Why Altman is urging restraint

Altman says users should not assume the ChatGPT agent is safe for every situation. Even though OpenAI has built in safeguards and warnings, he says there are risks that cannot be fully predicted at this stage.

He specifically advises against using the agent for important tasks or for work involving a lot of personal information. That is a significant boundary. It means the system may be suitable as a preview of what autonomous AI agents can become, while still being inappropriate for high-risk or privacy-sensitive use cases.

The distinction matters because many people may be tempted to test an agent by giving it real access to real accounts. The more permissions the agent has, the more serious the consequences may become if something goes wrong. A limited task with limited access is one kind of experiment. A task tied to private data, messages or consequential decisions is another.

The email example shows the problem

Altman highlights the risk of giving an AI agent broad access, such as permission to manage an email account. If a user tells the agent to handle emails and take whatever actions are needed, the agent is no longer simply summarizing messages. It is operating in an environment where a message could influence what it does next.

The concern is that a malicious email could trick the agent into revealing sensitive information or taking an action it should not take. In that scenario, the danger does not come only from the user's original request. It can come from content the agent encounters while trying to complete the task.

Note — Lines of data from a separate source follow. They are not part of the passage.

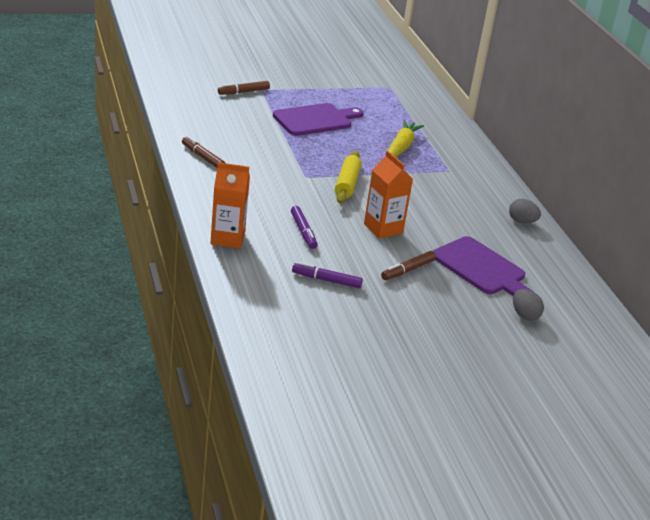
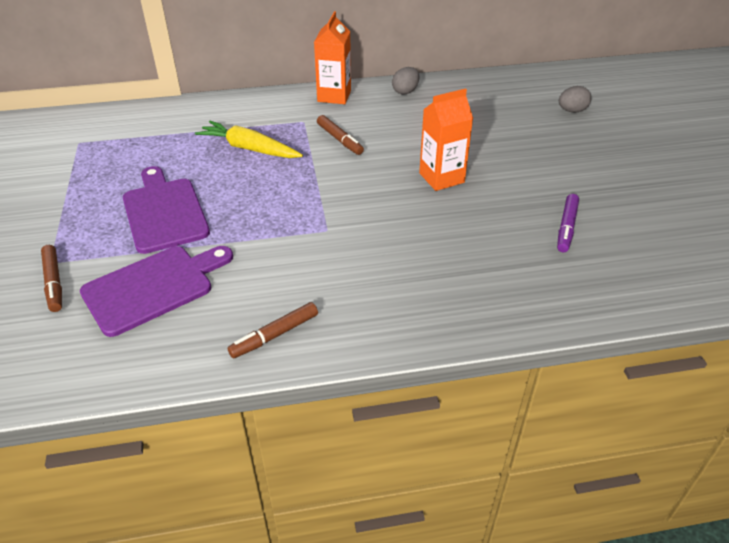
camera: 80 degrees left, 10 degrees up
(227, 238) = (502, 310): orange carton -> orange carton (334, 96)
(303, 231) = (466, 240): purple marker -> none
(347, 184) = (343, 197): yellow rolling pin -> none
(408, 270) = (522, 169): brown marker -> brown marker (340, 140)
(481, 268) = (501, 124): purple cutting board -> purple cutting board (153, 287)

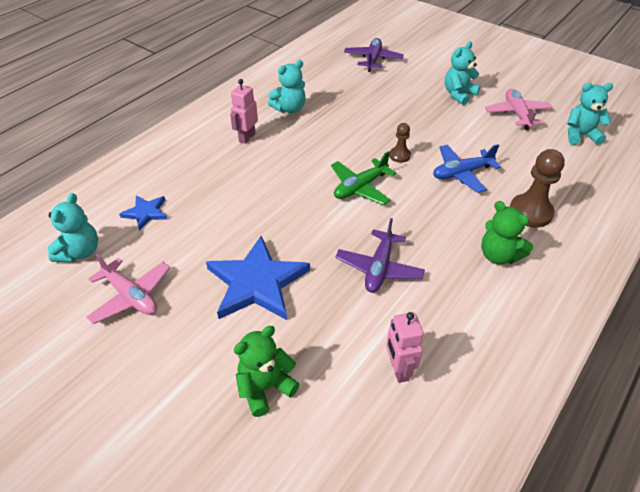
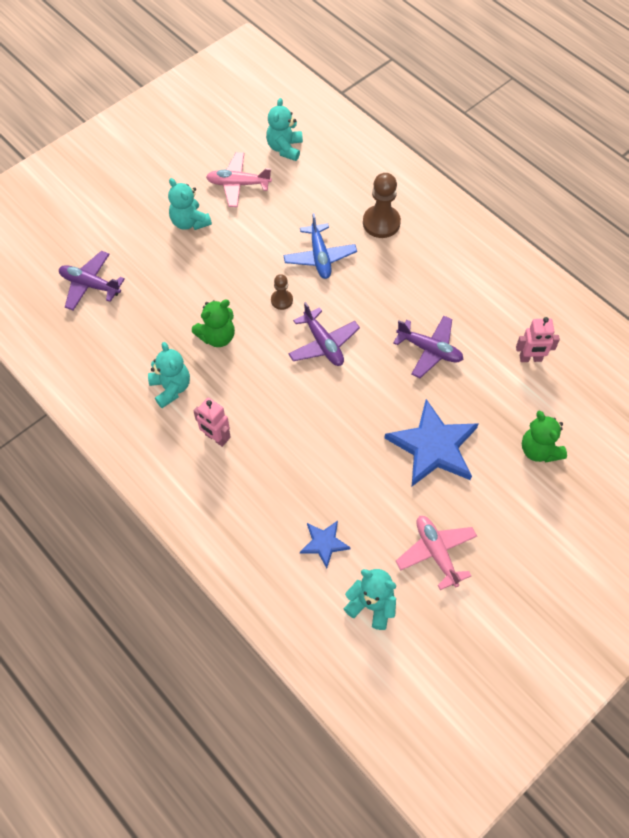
camera: 80 degrees left, 15 degrees up
(131, 296) = (436, 553): pink plane -> pink plane turned 75 degrees counterclockwise
(360, 187) = (323, 344): green plane -> purple plane
(498, 255) = (427, 261): green teddy bear -> green teddy bear (217, 336)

Researchers have repeatedly shown that AI agents can be manipulated with relatively simple prompts. The source article connects those demonstrations to two outcomes users should take seriously:

  • the disclosure of private information
  • unwanted actions carried out by the agent

This is why minimum access is the central practical recommendation. If the agent does not have access to a private account, it cannot expose information from that account. If it cannot perform a certain action, it cannot mistakenly or maliciously be pushed into performing that action.

Minimum access is the current safety rule

Altman recommends giving agents only the minimum access required to complete a task. That is not a claim that every risk disappears. It is a way to reduce privacy and security risks while OpenAI learns from real-world use and refines its safety measures.

In plain language, users should avoid treating ChatGPT agent like a fully trusted assistant with open-ended authority. A safer approach is to keep the task narrow, keep permissions narrow and avoid connecting the agent to information that would be damaging if exposed.

The warning also places responsibility on the user if something goes wrong or sensitive data is exposed. That makes caution more than a technical preference. Anyone using the ChatGPT agent needs to understand that the system is experimental and that the consequences of granting access may fall back on them.

A preview, not a finished trust layer

Altman frames this release as part of a learning process. He says OpenAI needs contact with real-world use to better understand the impacts, while people should adopt the tools carefully and slowly as risks are quantified and mitigated.

That approach may help improve the technology over time, but it also means users are interacting with a system whose full effects are not yet known. With hundreds of millions of ChatGPT users, even rare failures could matter if people connect agents to sensitive accounts or important workflows.

The practical takeaway is simple: ChatGPT agent may show where AI agents are heading, but it should not be treated as a safe place for sensitive personal data. For now, the responsible use case is narrow, supervised and limited by design.